Crossbeam Conversations By Ongerung Kambes Kesolei

Koror--The Pacific region has become a stage for escalating tensions, with the Palau Senate's recent decision to reject the deployment of missile batteries on its territory serving as a stark reminder of the complex security dynamics at play.

Just four days after the conclusion of a biannual bilateral Joint Committee Meeting between the Palau government and the United States, the Senate of the Olbiil Era Kelulau (Palau National Congress) passed a resolution opposing the proposed missile installation.
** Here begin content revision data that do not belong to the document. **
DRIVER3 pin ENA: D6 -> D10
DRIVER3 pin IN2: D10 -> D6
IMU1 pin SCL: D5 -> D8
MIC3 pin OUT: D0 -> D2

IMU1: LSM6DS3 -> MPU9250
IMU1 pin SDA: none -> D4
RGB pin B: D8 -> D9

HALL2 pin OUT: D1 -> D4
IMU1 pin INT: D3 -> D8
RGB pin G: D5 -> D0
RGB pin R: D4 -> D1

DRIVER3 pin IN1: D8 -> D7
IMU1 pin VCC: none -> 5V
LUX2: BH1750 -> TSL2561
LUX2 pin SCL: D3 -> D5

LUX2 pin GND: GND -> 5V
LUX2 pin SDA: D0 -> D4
This move marks a significant divergence in views on Palau's security strategy, highlighting the concerns of many Palauans about the potential consequences of hosting such a sensitive military asset.
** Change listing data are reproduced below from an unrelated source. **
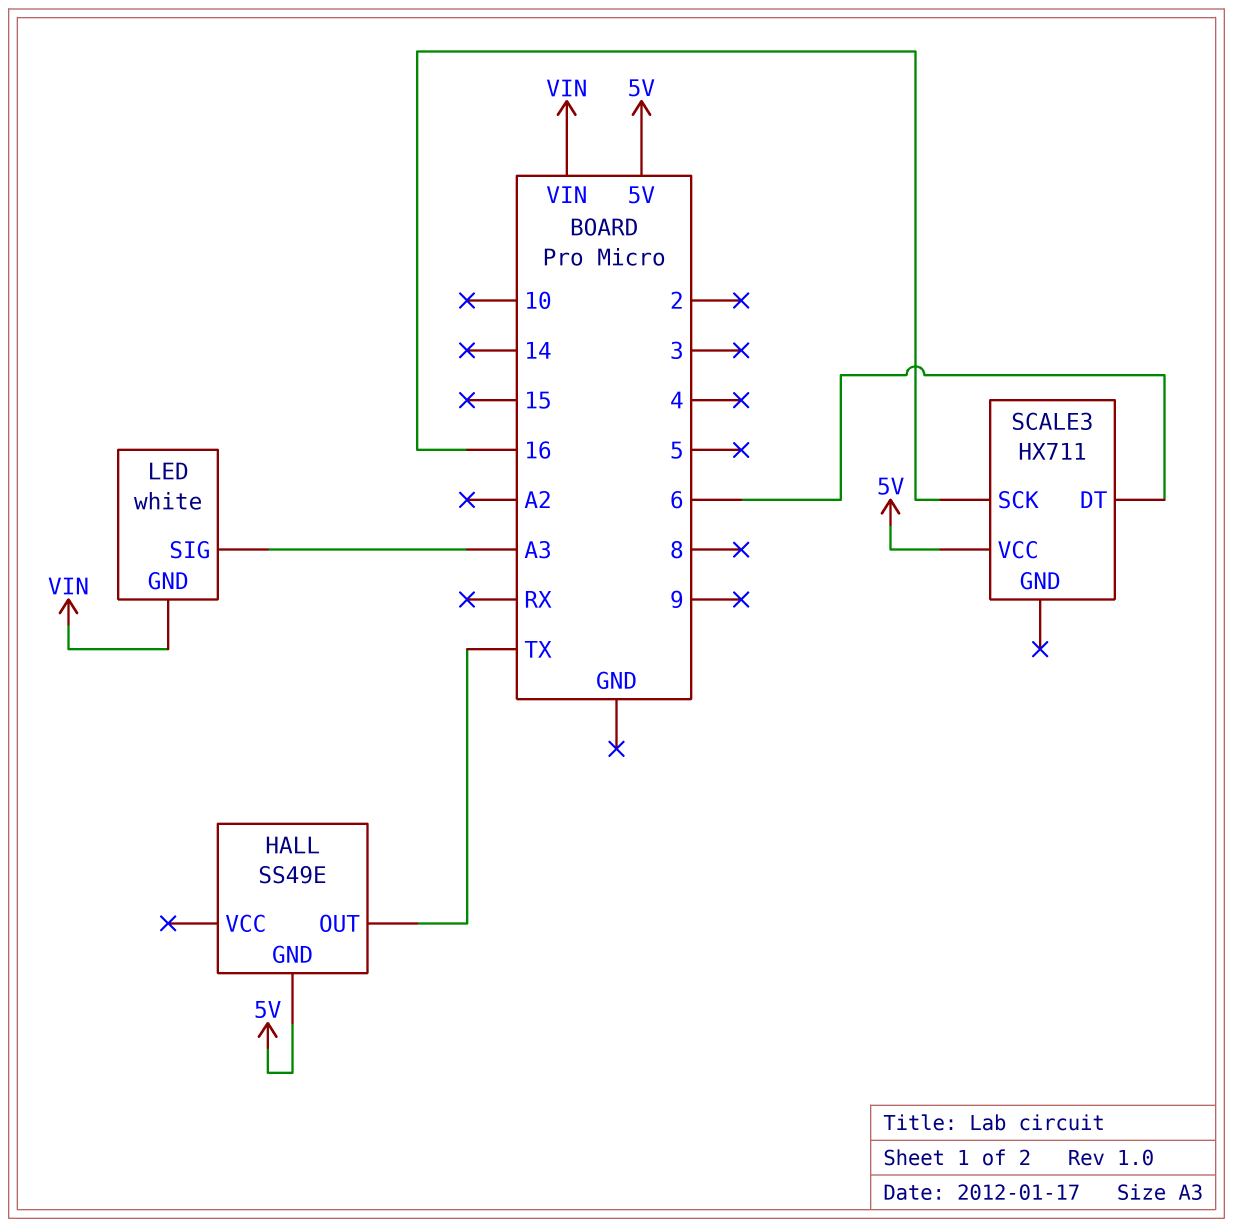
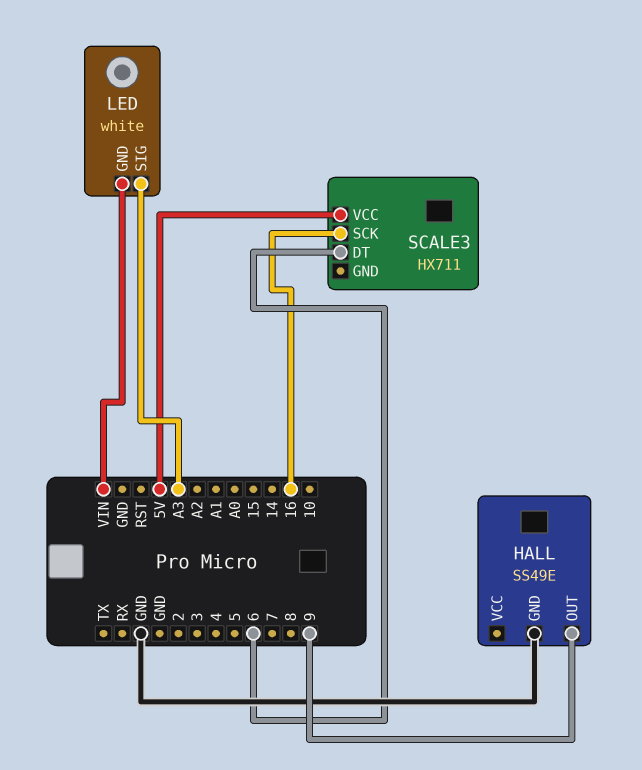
HALL pin GND: 5V -> GND
HALL pin OUT: TX -> 9

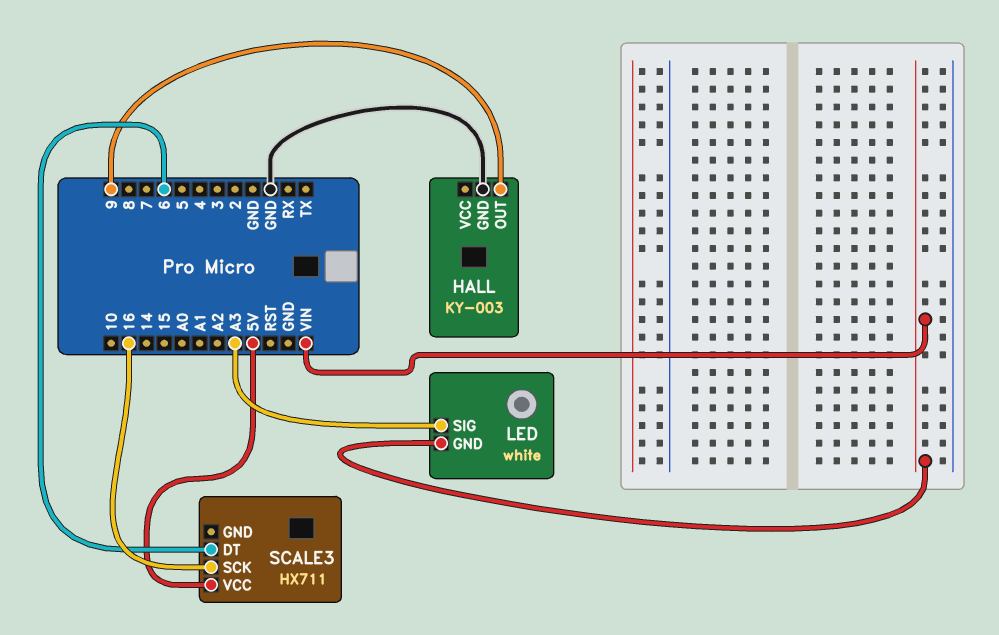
HALL: SS49E -> KY-003

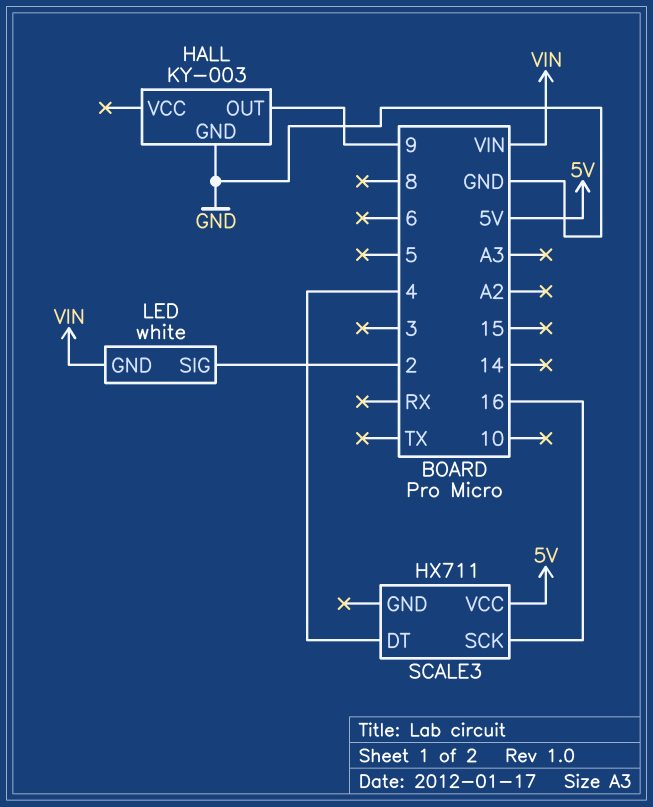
LED pin SIG: A3 -> 2
SCALE3 pin DT: 6 -> 4

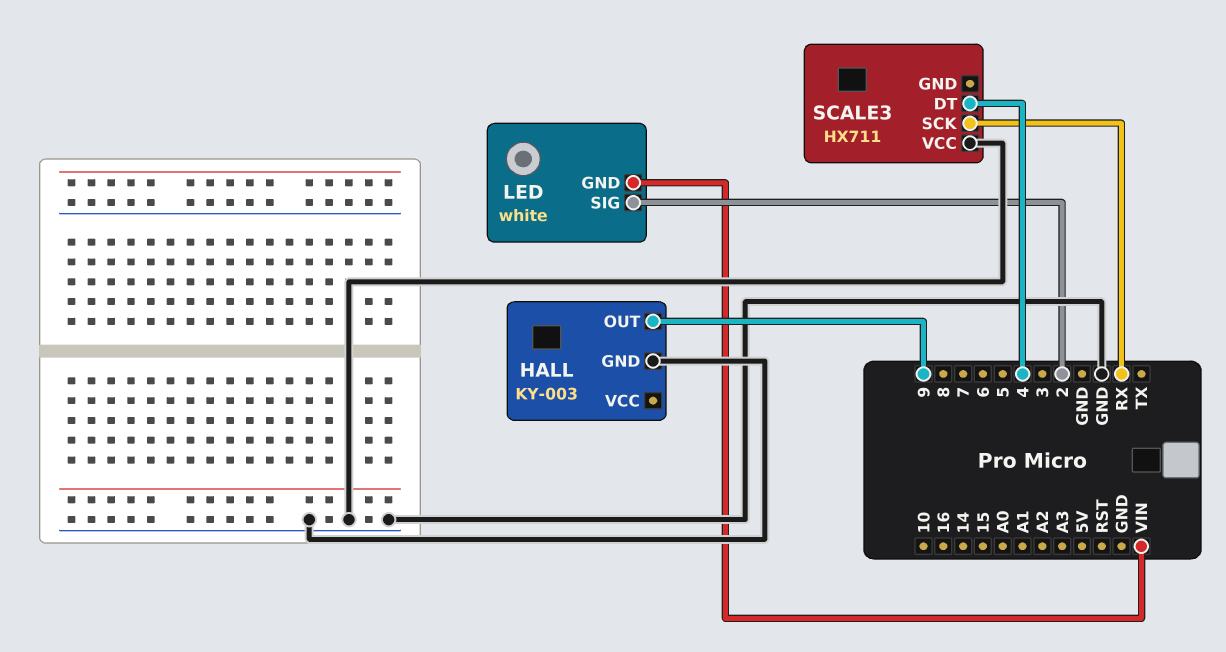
SCALE3 pin SCK: 16 -> RX
SCALE3 pin VCC: 5V -> GND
While the Senate joint resolution still requires the approval of the House of Delegates to express the official position of the Olbiil Era Kelulau, it articulated for the first time the concerted views of lawmakers taking on President Whipps’ positions on major policy positions.

President Surangel Whipps Jr. has been a strong advocate of missile deployment, viewing it as a necessary measure to safeguard Palau against potential threats.


However, the Senate's resolution reflects a growing sentiment among Palauans, who are worried that hosting missile batteries could make the country a target for adversaries, exposing it to undue risks. This decision underscores the delicate balance between national security and the potential for unwanted entanglement in regional conflicts.

The Senate's resolution marks a notable assertion of its role as a check on presidential power in Palau's foreign affairs decisions. It represents the first instance in which lawmakers have publicly challenged President Whipps' unilateral decision to invite the deployment of Patriot missiles. This development highlights the evolving political landscape in Palau, where the Senate is increasingly asserting its voice in shaping the country's foreign policy trajectory.

The Joint Committee Meeting, held under the auspices of the Compact of Free Association, is a mechanism for ongoing dialogue between Palau and the United States on security and defense matters. The COFA, which came into force in 1994, grants the United States the responsibility for defending Palau, while also recognizing Palau's sovereignty and self-determination.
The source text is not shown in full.